From the morning memo:

Fordham Law Prof. Zephyr Teachout is a step closer to mounting a Democratic primary challenge against Gov. Andrew Cuomo, circulating nominating petitions to get her name onto the September ballot.

Teachout, as you’ll recall, unsuccessfully challenged Cuomo for the Working Families Party nod, forcing him to agree to the labor-backed party’s demands in exchange for its endorsement.

Teachout, who worked on former Vermont Gov. Howard Dean’s 2004 presidential campaign, but was relatively unknown in New York political circles, was empowered by the fact that she received just over 41 percent of the weighted WFP convention vote.

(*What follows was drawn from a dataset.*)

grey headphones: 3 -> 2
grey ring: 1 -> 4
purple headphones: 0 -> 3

She refused to go away quietly, saying she would consider a long-shot – and largely ideological – challenge to Cuomo on the Democratic Party line.

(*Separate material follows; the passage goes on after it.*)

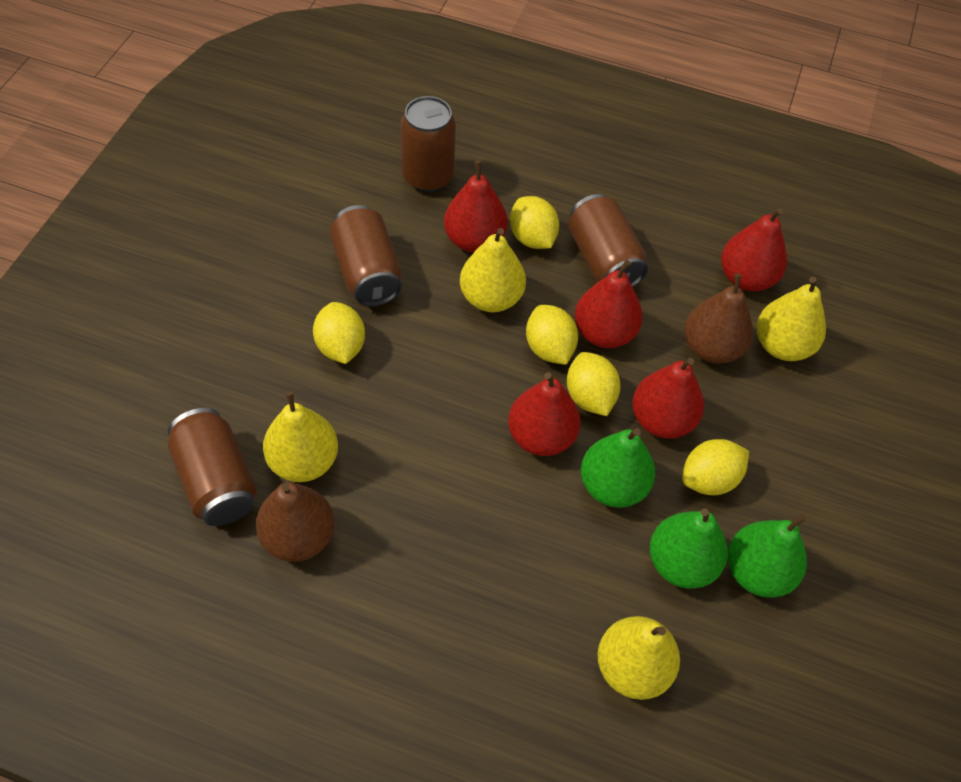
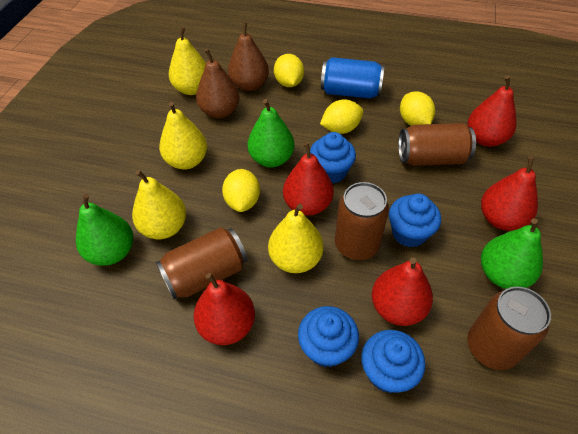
blue can: 0 -> 1
blue cupcake: 0 -> 4
yellow lemon: 5 -> 4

The NY Post reported this morning that Teachout “announced her campaign team” at a meeting of the Village Independent Democrats in NYC last night.

According to the paper, WFP field director Mike Boland plans to resign his post to run Teachout’s campaign, and he told the Democratic club’s members that her petitions would start circulating today.

The headline on the Post story was: “Professor Plans to Challenge Gov. Cuomo in Dem primary.” But Teachout herself called that a bit premature.

“Just to be clear, the headline is a little misleading: no final decision has been made,” Teachout told me during a brief exchange on Twitter this morning. “I have a few more days to decide. Thanks!”

However, Teachout did not deny that she is circulating petitions, saying:

“Because of the calendar, I must plan to run while deciding whether to run. If I do this, I’ll do it right. If not, no harm no foul. Tx.”

Teachout originally gave herself until this past Monday to decide if she would go ahead with a primary challenge to Cuomo. (Unlike with the WFP line, she would not need permission from party leaders to run because she is a registered Democrat, so the threshold to ballot access – while still daunting – is slightly lower).

But last week, Teachout extended that deadline, saying she needed more time to determine whether she could put together the resources to mount a “credible” campaign against the powerful, well-funded and relatively popular (according to public opinion polls) incumbent governor.

In the meantime, Teachout has been making the rounds of the Democratic clubs in New York City. She was at VID last night, and on Wednesday night, pitched her candidacy to members of the Three Parks Independent Democrats.

Three Parks President Elizabeth Kellner said in an email that Teachout told club members she would make a decision about her campaign by the end of next week.

Also present that night were former NYC Comptroller and mayoral candidate John Liu, who is mounting a primary challenge to IDC member Tony Avella, of Queens; and former NYC Councilman Oliver Koppell, who is primarying IDC Leader Jeff Klein in the Bronx.

Unlike Teachout, both Koppell and Liu have the WFP’s support.

Club members also heard from former NYC Councilman Robert Jackson, who is running for the Senate seat Adriano Espaillat will vacate if he wins his June 24 primary challenge to Rep. Charlie Rangel; and Jamie Kemmerer, a political activist and executive director of the Bay Ridge Democrats, who plans to challenge GOP Sen. Marty Golden in November.

“We wanted to inform our membership about opportunities to help in some other crucial races which affect the progressive agenda which we support,” Kellner wrote.

“One of our district leaders pointed out that if the four Senate candidates who appeared at our meeting were all elected, the ‘real’ Democrats would become the majority in the state Senate.”

Prior to the WFP’s convention, polls showed that Cuomo’s lead over Republican gubernatorial candidate Rob Astorino would shrink considerably if a nameless third party candidate made it onto the ballot.

To date, however, there has been no polling (that I’ve seen, anyway) on how Cuomo would fare if a left-of-center candidate challenged him in a Democratic primary.